Эжен Делакруа. Неубранная постель. Ок. 1827. Музей Эжена Делакруа, Париж. Фото © RMN – Grand Palais (Musée du Louvre) / Michèle Bellot.

Цвет воздействовал на зрителя непосредственно – он полон бурной энергией, движением, страстью, жизнью, – но в этом был и тактический недостаток. Делакруа с насмешкой отмечал в «Дневнике» 4 января 1857 года:

«Я хорошо понимаю, что звание колориста – скорее препятствие, нежели преимущество… Господствует мнение, будто колорист интересуется лишь низменными, так сказать, земными сторонами живописи, будто хороший рисунок станет еще лучше, если его дополнит тусклый колорит, а главная задача цвета – отвлекать внимание от вещей более возвышенных, которые прекрасно без него обходятся»[11].

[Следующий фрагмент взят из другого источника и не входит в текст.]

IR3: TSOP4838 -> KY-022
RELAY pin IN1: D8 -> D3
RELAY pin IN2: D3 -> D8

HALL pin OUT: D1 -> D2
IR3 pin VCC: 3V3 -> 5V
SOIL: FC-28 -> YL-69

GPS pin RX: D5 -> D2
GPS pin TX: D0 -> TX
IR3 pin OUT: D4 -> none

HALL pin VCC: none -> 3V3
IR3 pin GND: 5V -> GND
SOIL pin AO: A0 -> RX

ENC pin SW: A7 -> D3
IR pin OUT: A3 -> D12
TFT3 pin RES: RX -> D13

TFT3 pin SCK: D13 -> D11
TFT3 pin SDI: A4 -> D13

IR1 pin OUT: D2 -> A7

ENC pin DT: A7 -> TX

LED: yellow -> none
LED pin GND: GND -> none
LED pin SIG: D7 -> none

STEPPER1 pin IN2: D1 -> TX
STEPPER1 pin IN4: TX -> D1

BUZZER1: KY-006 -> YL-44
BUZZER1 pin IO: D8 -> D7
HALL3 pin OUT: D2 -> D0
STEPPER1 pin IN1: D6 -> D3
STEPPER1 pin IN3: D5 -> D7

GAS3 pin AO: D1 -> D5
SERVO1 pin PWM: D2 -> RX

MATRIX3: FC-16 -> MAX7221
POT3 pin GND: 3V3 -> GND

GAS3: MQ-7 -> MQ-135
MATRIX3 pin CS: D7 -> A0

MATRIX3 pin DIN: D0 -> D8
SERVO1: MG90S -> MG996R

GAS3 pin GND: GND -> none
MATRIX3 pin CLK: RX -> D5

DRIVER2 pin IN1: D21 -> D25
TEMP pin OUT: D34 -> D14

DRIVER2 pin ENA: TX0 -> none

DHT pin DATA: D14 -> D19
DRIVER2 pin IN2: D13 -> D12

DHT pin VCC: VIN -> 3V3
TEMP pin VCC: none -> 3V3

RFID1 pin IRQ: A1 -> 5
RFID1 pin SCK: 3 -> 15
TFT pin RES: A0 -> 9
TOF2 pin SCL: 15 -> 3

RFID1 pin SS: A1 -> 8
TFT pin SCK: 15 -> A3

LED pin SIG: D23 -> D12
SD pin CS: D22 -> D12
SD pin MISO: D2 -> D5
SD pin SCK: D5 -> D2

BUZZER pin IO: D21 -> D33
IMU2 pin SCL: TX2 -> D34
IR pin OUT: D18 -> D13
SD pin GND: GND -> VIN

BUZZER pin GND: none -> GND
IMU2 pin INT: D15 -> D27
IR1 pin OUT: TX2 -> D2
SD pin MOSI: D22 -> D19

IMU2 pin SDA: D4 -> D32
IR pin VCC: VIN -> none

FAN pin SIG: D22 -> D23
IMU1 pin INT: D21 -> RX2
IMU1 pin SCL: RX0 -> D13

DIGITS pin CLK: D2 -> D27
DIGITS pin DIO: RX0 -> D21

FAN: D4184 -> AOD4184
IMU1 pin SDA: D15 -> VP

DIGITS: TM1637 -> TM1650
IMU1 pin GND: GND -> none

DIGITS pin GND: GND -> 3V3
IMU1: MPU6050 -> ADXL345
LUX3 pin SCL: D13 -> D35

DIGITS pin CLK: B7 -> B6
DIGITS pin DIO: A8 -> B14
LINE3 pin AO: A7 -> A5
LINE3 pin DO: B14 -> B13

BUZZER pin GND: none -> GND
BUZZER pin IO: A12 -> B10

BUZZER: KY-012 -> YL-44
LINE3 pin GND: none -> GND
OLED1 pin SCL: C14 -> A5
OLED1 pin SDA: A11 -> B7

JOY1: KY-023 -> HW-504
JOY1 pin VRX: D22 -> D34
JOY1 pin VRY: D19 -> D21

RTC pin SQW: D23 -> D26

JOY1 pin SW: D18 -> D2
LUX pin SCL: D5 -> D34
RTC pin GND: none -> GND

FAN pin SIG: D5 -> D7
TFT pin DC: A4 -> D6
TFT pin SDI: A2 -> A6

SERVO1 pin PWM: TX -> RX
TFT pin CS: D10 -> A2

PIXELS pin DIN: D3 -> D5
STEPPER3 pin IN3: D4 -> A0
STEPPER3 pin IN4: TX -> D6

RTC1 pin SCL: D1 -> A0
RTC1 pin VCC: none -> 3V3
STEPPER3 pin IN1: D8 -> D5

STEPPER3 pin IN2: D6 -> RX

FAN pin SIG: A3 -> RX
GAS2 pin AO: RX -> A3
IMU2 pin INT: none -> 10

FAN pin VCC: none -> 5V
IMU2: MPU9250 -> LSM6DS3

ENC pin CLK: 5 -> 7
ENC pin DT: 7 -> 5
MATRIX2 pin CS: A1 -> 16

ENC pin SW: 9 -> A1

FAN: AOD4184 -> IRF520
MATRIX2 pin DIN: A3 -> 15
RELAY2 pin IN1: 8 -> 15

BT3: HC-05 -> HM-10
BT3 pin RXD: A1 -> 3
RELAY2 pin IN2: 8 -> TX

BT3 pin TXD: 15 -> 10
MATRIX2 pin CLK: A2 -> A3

С другой же стороны, как он указывает в одном черновике для «Словаря искусств», «превосходство цвета, его, если хотите, изысканность» обусловлены воздействием на воображение. В картине Делакруа цвет ведет вас: это он задает направление взгляду и чувству, и лишь затем ваш разум начинает считывать рисунок и содержание. Оглядываясь назад, в конце XIX века, когда цвет, казалось, одержал окончательную победу (на самом деле – лишь до тех пор, пока кубизм не восстановил первенство линии), Одилон Редон писал, что Делакруа «нашел свой истинный путь, путь выразительного цвета – можно даже сказать, духовного цвета». По мнению Редона, это открытие двинуло искусство вперед: «Венеция, Парма, Верона видели лишь материальную сторону цвета. Делакруа прикоснулся к цвету духовному; в этом его главное достижение и его заслуга перед потомками».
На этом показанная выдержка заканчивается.